Employee complaints and concerns would be sufficiently addressed, and promotions would be done internally. This would be a way of rewarding hard-working employees and those who have shown great performance improvement. GMFC-CCD provides good working conditions for its employees, including paying them well. However, unions may use fear and intimidation in their favor to gain members from the organization (Mello, 2004). Unions may inform the workers that there is a high possibility for layoffs if the plant does not receive custom conveyer orders for a whole month. The workers may join the union out of fear to ensure that the union advocates for their job security. To counter this tactic, I would ensure that workers are provided with diverse training to ensure multiskilling. In case there are no custom conveyer orders, CCD employees may work in the other divisions. As such, employees would feel more secure. Unions may also use the salting technique to acquire members (Mello, 2004) – ensuring an employee who is an advocate of a union gets employed at a firm with the intention of organizing the union.
The “salts” inform their co-workers about the benefits of joining the union during lunchtime or during a break (Peterson et al., 1992).
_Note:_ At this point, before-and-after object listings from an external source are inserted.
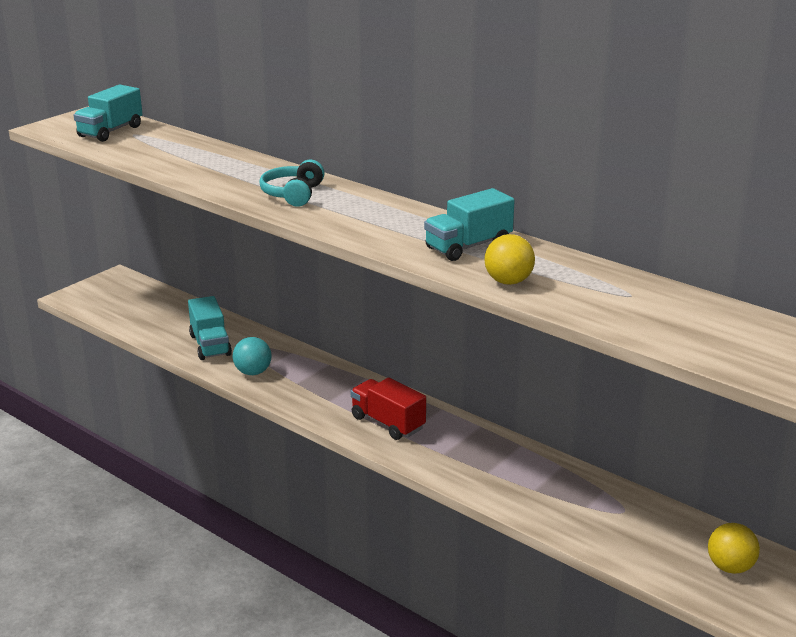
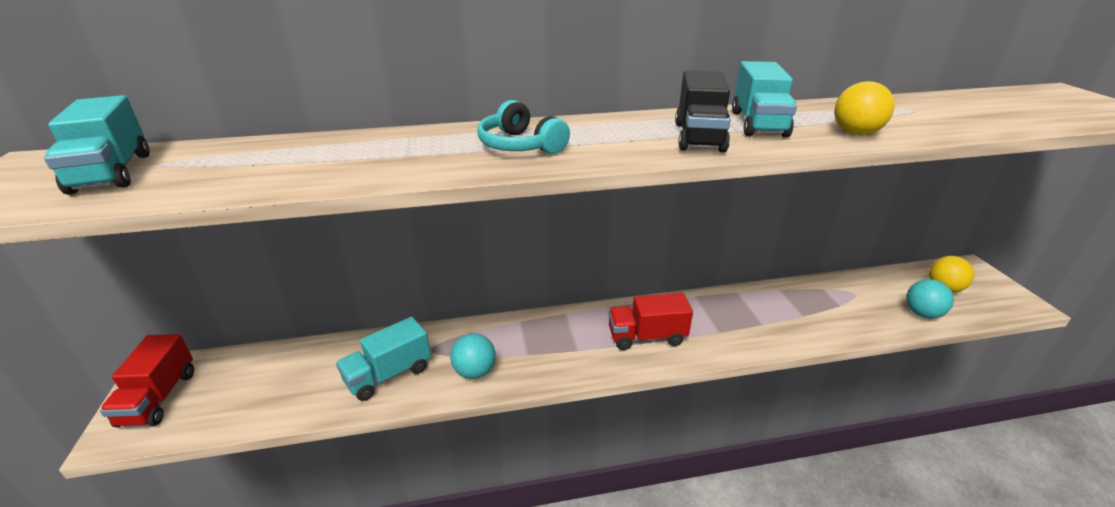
camera: 50 degrees left, 5 degrees up
(104, 291) = (159, 398): none -> red truck
(210, 345) = (388, 374): turquoise truck -> turquoise truck turned 120 degrees clockwise
(401, 235) = (699, 137): none -> black truck
(648, 559) = (922, 314): none -> turquoise ball

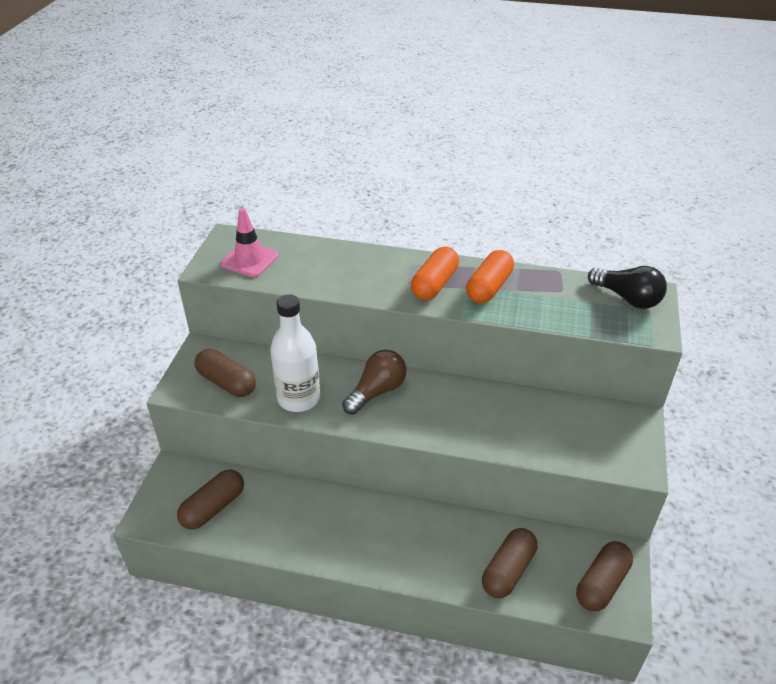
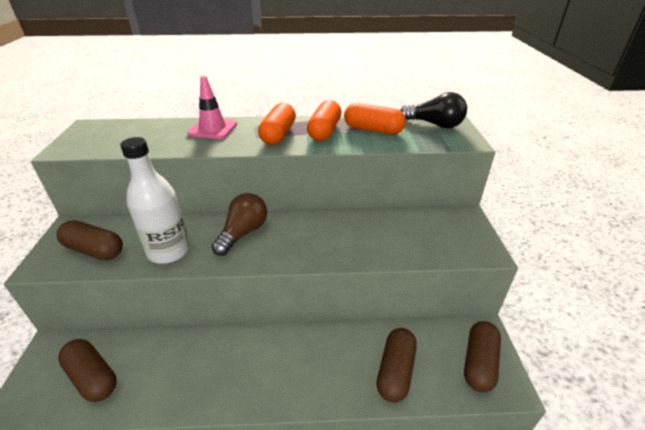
camera: 15 degrees left, 5 degrees down
(213, 507) = (92, 377): brown capsule -> brown capsule turned 75 degrees counterclockwise
(249, 260) = (107, 138): pink traffic cone -> pink traffic cone (213, 129)
(547, 295) = (373, 130): none -> orange capsule

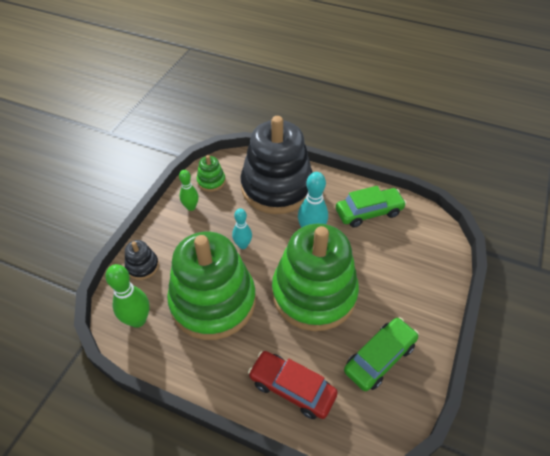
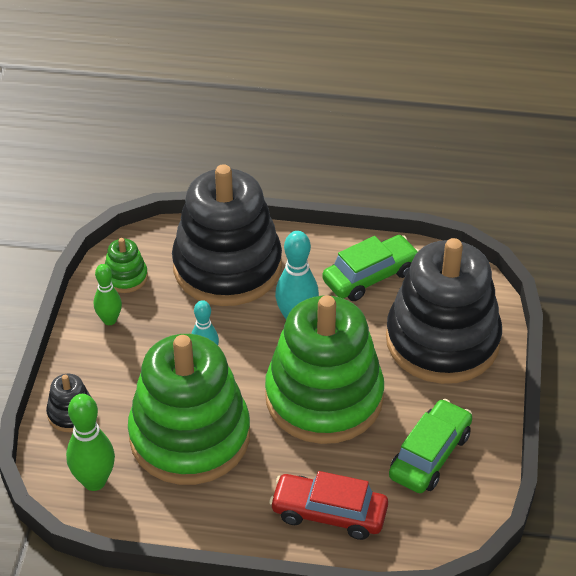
camera: 15 degrees left, 5 degrees down
(408, 269) = (442, 341): none -> black stacking toy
Their sole purpose is to create discord amongst the workers. To deal with this tactic, I would ensure that employees are provided with an open platform to air their concerns and issues and that they are well paid (which the company already does). By tying compensation to performance, I would ensure that the “salts” have nothing to base their criticism of the company’s management on. Employees would be provided with equal career development opportunities at the plant, and the working conditions – including the workplace safety, working hours, and security – would be favorable for the employees.
Fossum, J. (2014). Labor relations. McGraw-Hill Higher Education.
Hogler, R. L., Hunt, H. G., & Weiler, S. (2015). Killing unions with culture: Institutions, inequality, and the effects of labor’s decline in the United States. Employee Responsibilities and Rights Journal, 27(1), 63-79.
Machin, S., & Wood, S. (2005). Human resource management as a substitute for trade unions in British workplaces. ILR Review, 58(2), 201-218.
Mello, J. A. (2004). Salts, lies and videotape: Union organizing efforts and management’s response. Labor Law Journal, 55(1), 42.
Peterson, R. B., Lee, T. W., & Finnegan, B. (1992). Strategies and tactics in union organizing campaigns. Industrial Relations: A Journal of Economy and Society, 31(2), 370-381.